In general, by my preferred stacking model, an Up quark stacked on top of
another Up quark is strongly repulsive. A Down quark over a Down quark will
have both repulsive and attractive influences, the closer the shells are
the greater the attractive force. An Up quark over any type down quark is
moderately attractive. Any Down quark over an Up quark will have both an
attractive and repulsive force, the closer the shells are the greater the
repulsive force. A Bogus Down quark under any quark can hybridize the
electron orbital associated with the radical string (if there are electrons
pinned to it). These are generalizations, which may not all be true, they
represent my best guess of what is likely to be found. Don't put too
much faith in their accuracy.
Standard Model: (No such thing as a Bogus Down Quark, Singly-Charged Surfaces.)
++ -- UP DN ++ --
Strict Modification of Standard Model: (Includes Bogus Down, but Maintains Singly-Charged Surfaces.)
++ -- -- UP DN BD ++ -- --
Modified Standard Model: (Includes Bogus Down with Two Charge Surfaces.)
++ -- -- UP DN BD ++ -- ++
Flexi-Pin Modified Standard Model: (With Flexible Radical Pinning.)
++ -- -- ++ UP DN BD BD ++ -- ++ --
My Preferred Model
++ -- -- UP DN BD ++ ++ ++
Flexi-Pin Modification to Preferred Model: (Allows P.V.B.'s to be pinned to the underside of an Up quark.)
++ -- -- ++ UP DN BD BD ++ ++ ++ --
Flexi-Down Model: (Allows Underside Pinning of P.V.B.'s as well as charge posturing of conventional Down quarks.)

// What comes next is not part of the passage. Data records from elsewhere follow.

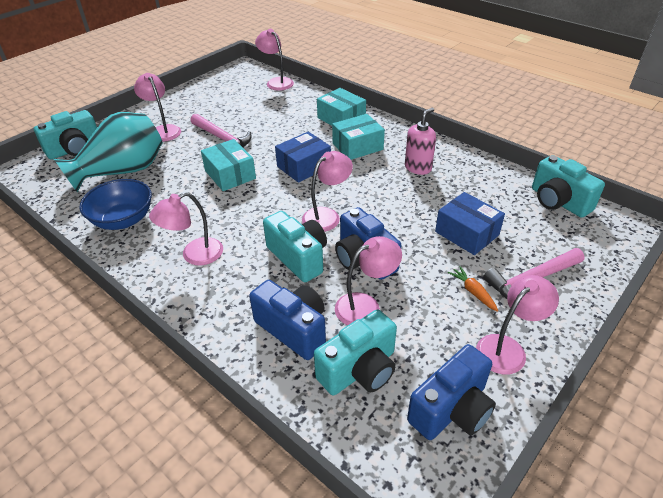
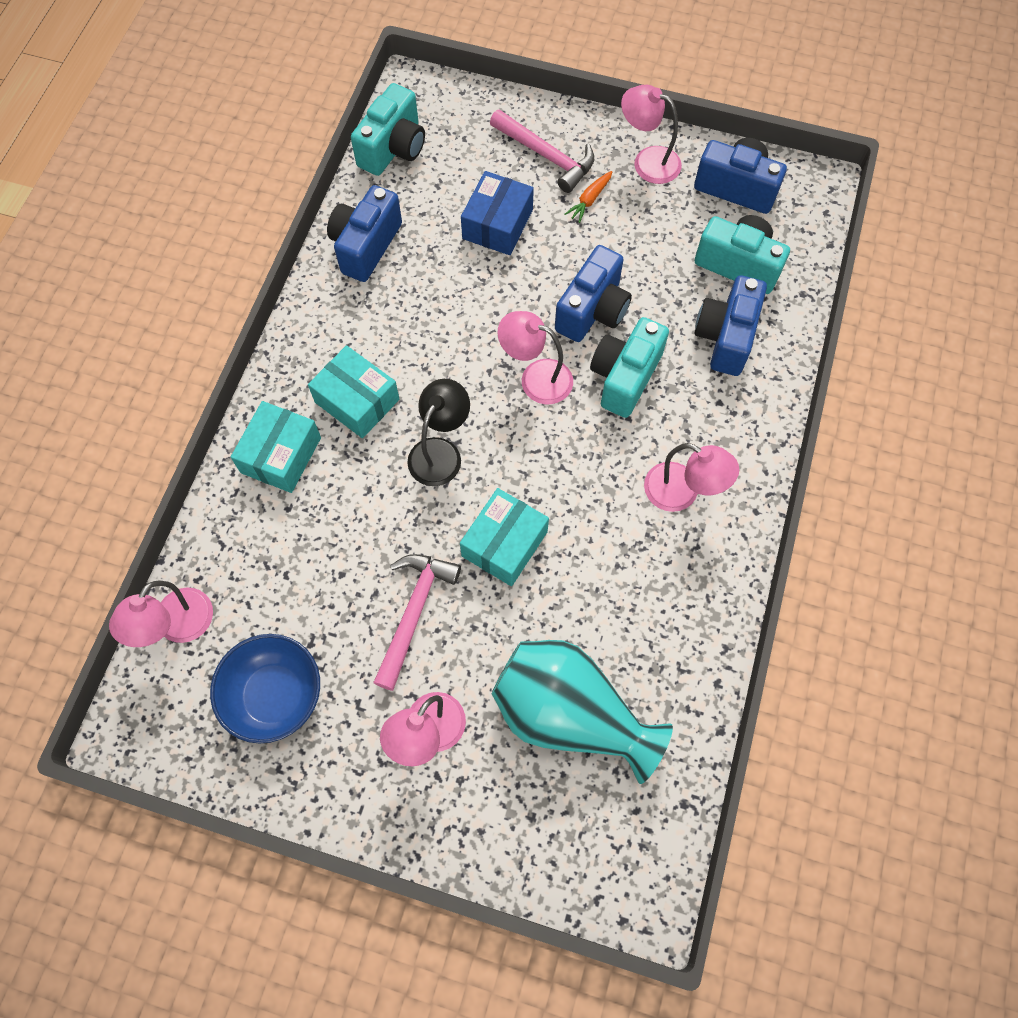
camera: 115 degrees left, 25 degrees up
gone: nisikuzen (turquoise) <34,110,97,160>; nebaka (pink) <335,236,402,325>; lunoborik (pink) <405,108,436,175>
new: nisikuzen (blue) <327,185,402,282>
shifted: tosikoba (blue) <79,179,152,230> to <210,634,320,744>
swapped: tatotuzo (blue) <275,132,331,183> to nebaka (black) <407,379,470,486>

++ -- ++ -- ++ UP DN DN BD BD ++ ++ -- ++ --
27MAR08 NOTE: Since I am entertaining the notion that electrons must also build shells comprised of lepton strings and
leptonic quarks in the nuclear interior, it raises the possibility of the existence of leptonic neutron shells
stabilized within the nuclear interior. As we seek stacking solutions, we need to be aware that nature exploits
her options whenever it is convenient or efficient to do so. And nature could throw us a curve by popping in
an unexpected leptonic neutron shell. They might even be common in heavy nuclei, it remains to be seen.